Why are there so many “elderly” homeless?
I refer to the article “Restaurant owner gives out blankets to those sleeping on Chinatown streets as cool weather continues” (Straits Times, Jan 13).
It states that “Since last Thursday (Jan 4), the restaurant owner has been giving out blankets to those sleeping on the streets, mainly in mature estates such as Tiong Bahru, Redhill and Toa Payoh.
He estimated that he has given out more than 100 blankets so far. They cost around $10 per piece.
In the early hours of a rainy Saturday morning (Jan 13), The Straits Times followed Mr Ng, 44, on his solo mission to do good. In about an hour, he delivered nine blankets in Chinatown to mostly elderly men.
Some of them lie on benches and reclining chairs, while make do with a piece of cardboard on the ground.
One of them was carpenter and odd-jobs worker Chua Yong Sia, 61, who has been sleeping on the streets in Chinatown for the last three to four years.

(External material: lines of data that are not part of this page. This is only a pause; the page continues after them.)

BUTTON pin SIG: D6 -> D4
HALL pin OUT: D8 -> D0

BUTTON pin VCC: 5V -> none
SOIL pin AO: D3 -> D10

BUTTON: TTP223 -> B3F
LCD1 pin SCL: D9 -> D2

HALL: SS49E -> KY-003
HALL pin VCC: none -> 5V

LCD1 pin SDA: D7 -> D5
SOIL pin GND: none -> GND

He said there are about 10 to 20 people sleeping in the area every day.”
Why is it that one of the richest countries in the world (according to the International Monetary Fund (IMF)) with the highest Budget surplus per capita in the billions almost every year – have so many homeless who are elderly?

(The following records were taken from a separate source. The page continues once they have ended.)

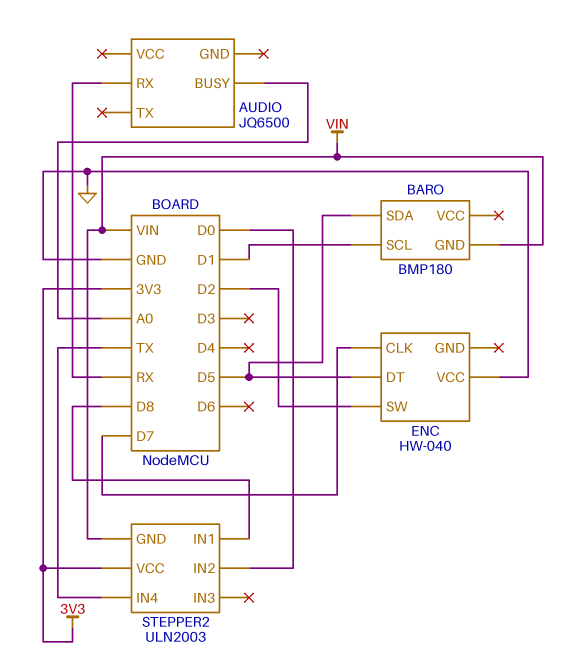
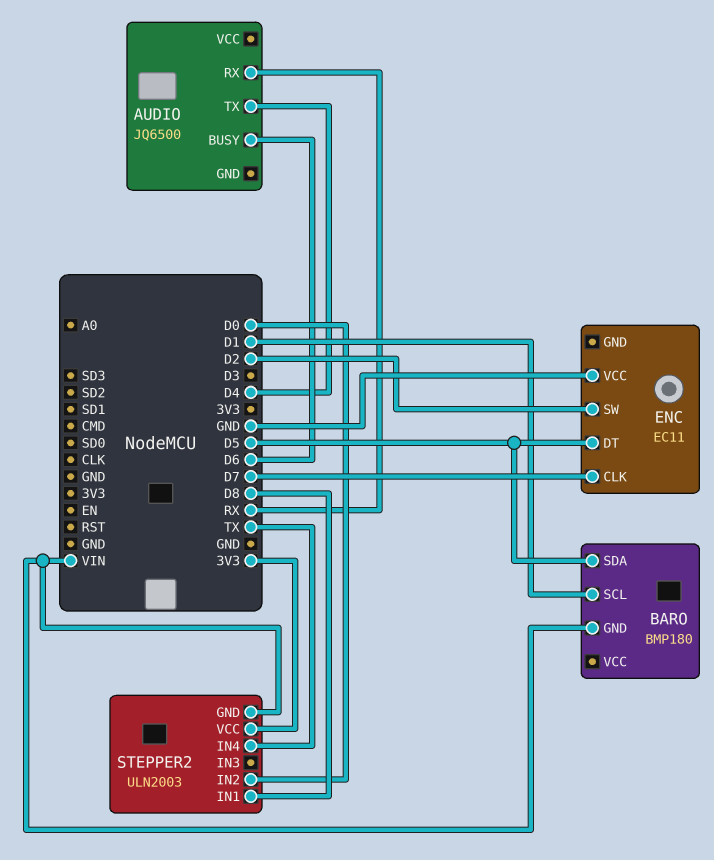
AUDIO pin BUSY: A0 -> D6
AUDIO pin TX: none -> D4
ENC: HW-040 -> EC11

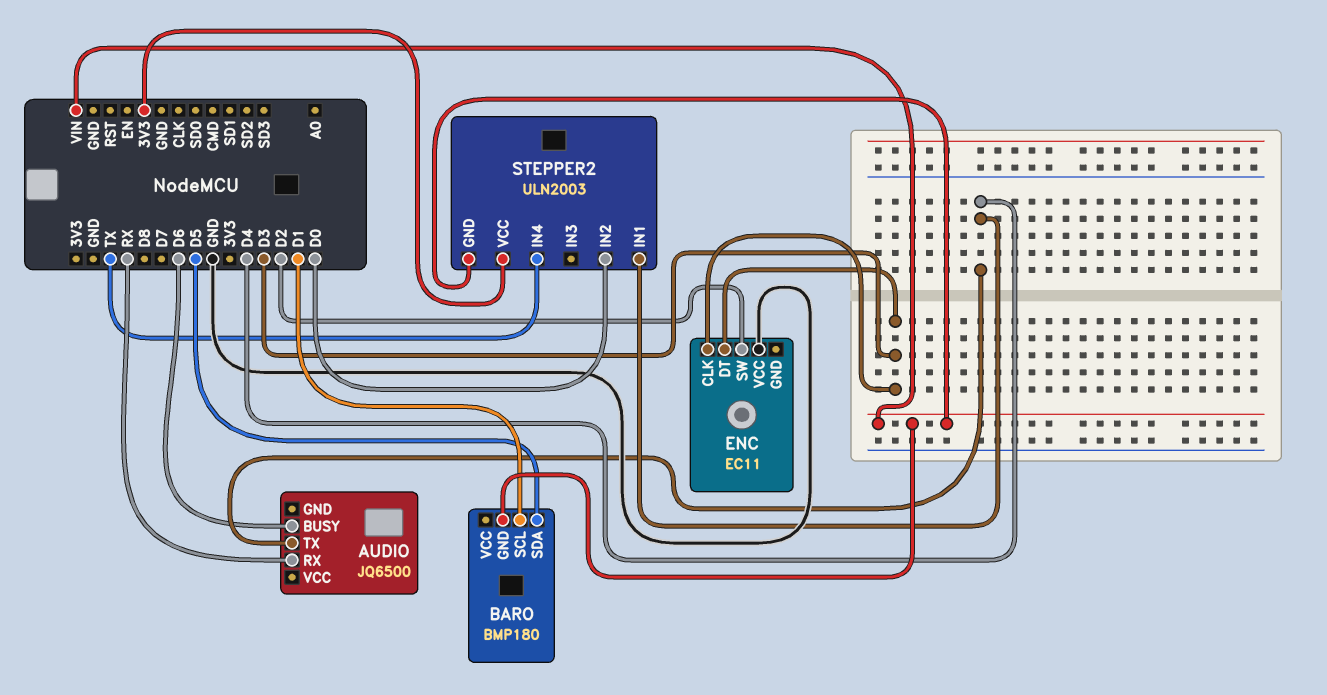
ENC pin CLK: D7 -> D3
ENC pin DT: D5 -> D3
STEPPER2 pin IN1: D8 -> D4

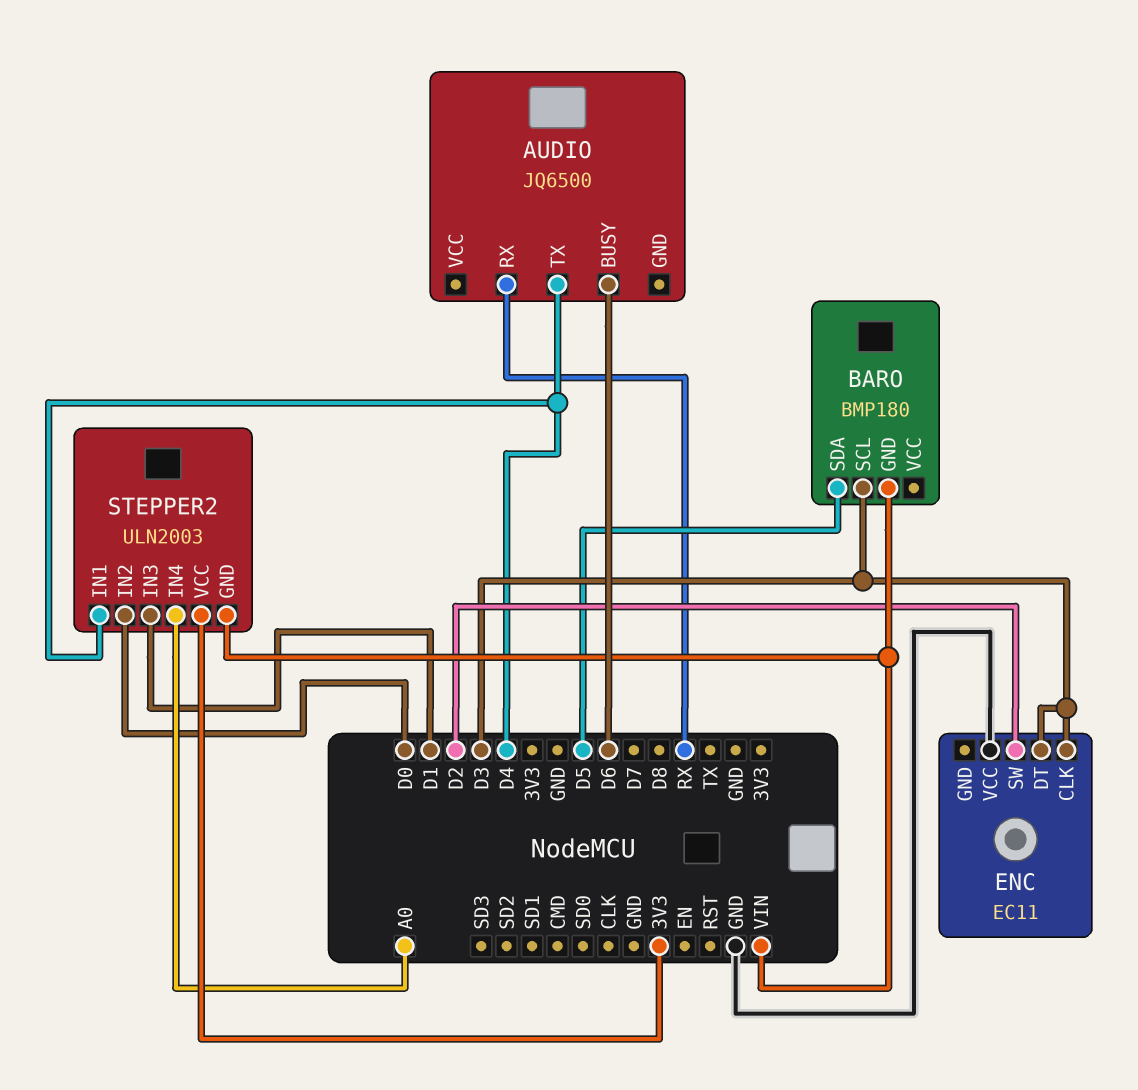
BARO pin SCL: D1 -> D3
STEPPER2 pin IN3: none -> D1
STEPPER2 pin IN4: TX -> A0

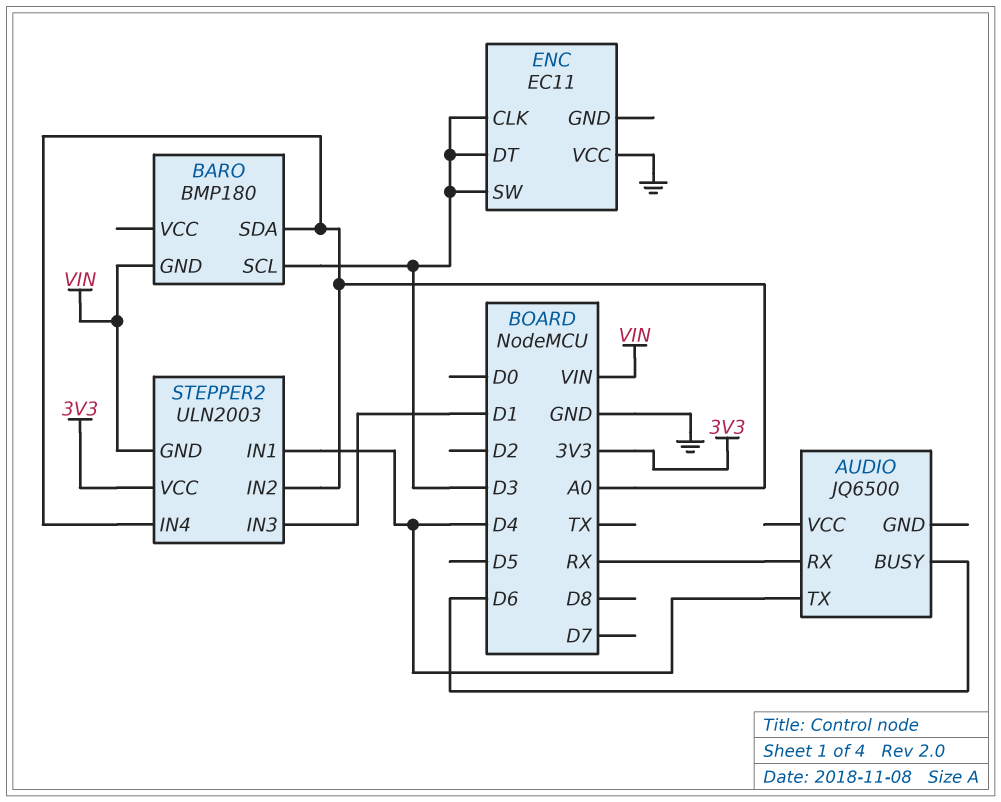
BARO pin SDA: D5 -> A0
ENC pin SW: D2 -> D3
STEPPER2 pin IN2: D0 -> A0

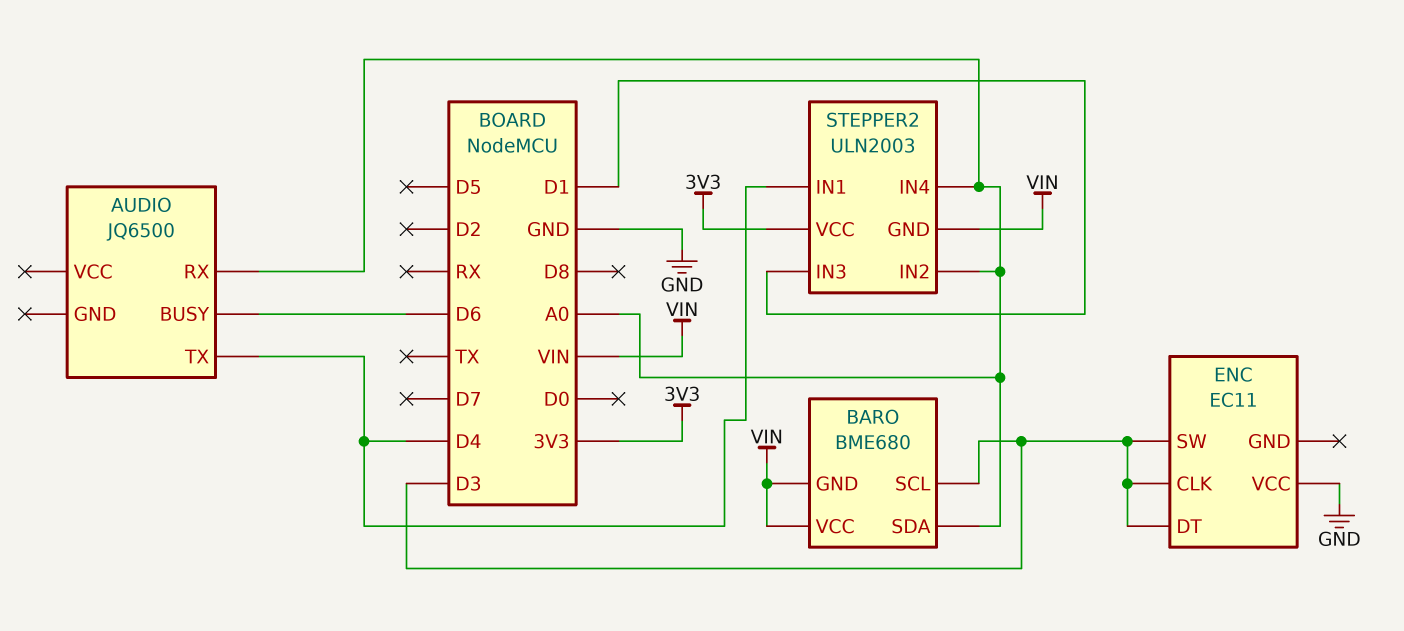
AUDIO pin RX: RX -> A0
BARO: BMP180 -> BME680
BARO pin VCC: none -> VIN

Well, arguably – it may be our “not so compassionate” public housing rental policies which may be contributing to this homelessness.
You may like to try this out and experience it for yourself – when you see a homeless person – call the ComCare hotline 18002220000 (you can see posters all over Singapore encouraging you to call when you come across a needy person).
What typically happens next is that the homeless person may be placed in a homeless shelter.
But, generally – the stay in a homeless shelter cannot be indefinite, and is subject to regular review – every three or six months typically.
So, some of the homeless end up homeless again, and their arguably, only long term housing solution is to rent a HDB 1-room rental flat.
But the requirements (which I understand has not changed for decades despite inflation) are that two single men of age at least 35 years old must somehow find each other, and their combined monthly income cannot exceed $1,500.
If you are lucky enough to find another homeless roommate whom you think you can live with – it may be quite difficult to meet the combined monthly income criteria.
Do you agree that such “not so compassionate” policies may need to be reviewed?